The Songs of Bilitis. As above. Prose or poetry, depending on translation, and perhaps the classic story of lesbianism in an ancient setting.
LUCAS, RICK. Dreamboat. pbo, Berkley, 1956, 1957. scv.
LYNDON, BAREE, and Jimmie Sangster. The Man who Could Cheat Death, based on the screenplay, for the recent movie, which in turn was based on a play, The Man in Half Moon Street.[37] Without the fantastic photography which made the movie superb, this is a remarkably silly pseudo-science thing about a man who finds away to survive indefinitely by glandular transplants. To camouflage his deathlessness he pulls up his roots and moves every ten years and during one such interlude he falls for beautiful Avril Barnes, who turns out to be a lesbian. He converts her, and she becomes such a pest that he murders her. Shocker, silly.
MacCOWN, EUGENE. The Siege of Innocence. Doubleday, 1950, (m). And minor lesbian element.
MacKENZIE, COMPTON. Extraordinary Women. Martin Secker, London; Macy-Masius N. Y. 1928, hcr New Adelphi 1932. The Winston Book Service offered this for sale quite recently. Amusing, satirical and well-known novel of lesbians.
The Vestal Fire. N. Y. Doran, 1927, (m). However, in this novel of Americans living abroad, there are also important lesbian characters.
MacRAE, KEVIN. Nikki. Vantage. 1955. Not to be confused with the rubbishy book by the same title by Stuart Friedman, this is a story of Nikki, who loses her beloved in an air raid in London and nearly cracks up before finding a home in a lesbian “colony” in Southern California; silly, but a lot of fun.
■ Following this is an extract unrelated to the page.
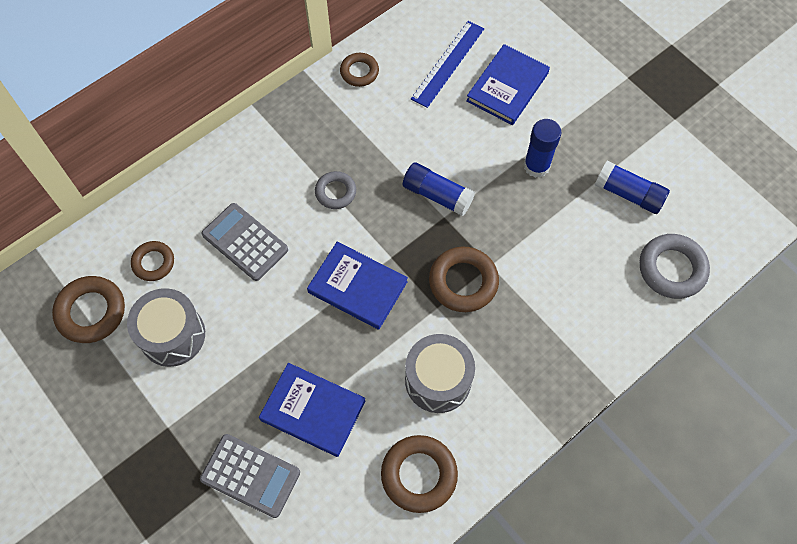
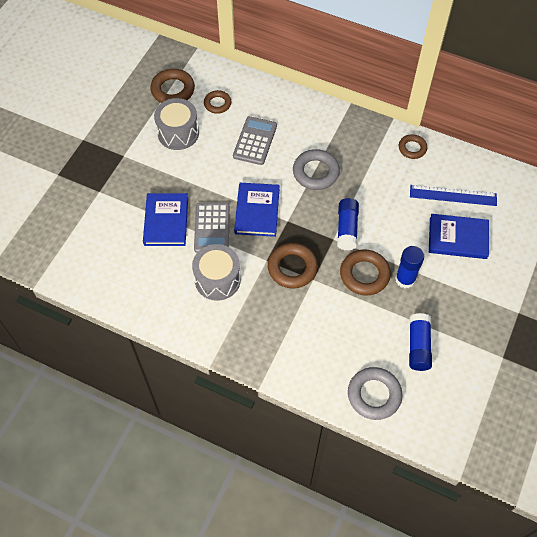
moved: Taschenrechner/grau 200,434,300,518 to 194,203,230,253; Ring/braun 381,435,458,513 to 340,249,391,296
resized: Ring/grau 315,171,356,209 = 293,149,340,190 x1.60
+ MacINNES, COLIN. Absolute Beginners. London, MacGibbon & Rae, 1959. A novel about London teenagers, told in Soho idiom—a sort of bastard hip-talk. The characters in this novel include several male homosexuals, and one lesbian, Big Jill. Enough space is devoted to social problems, by an author who is quite obviously one of the “angry young men”, to give this novel real status.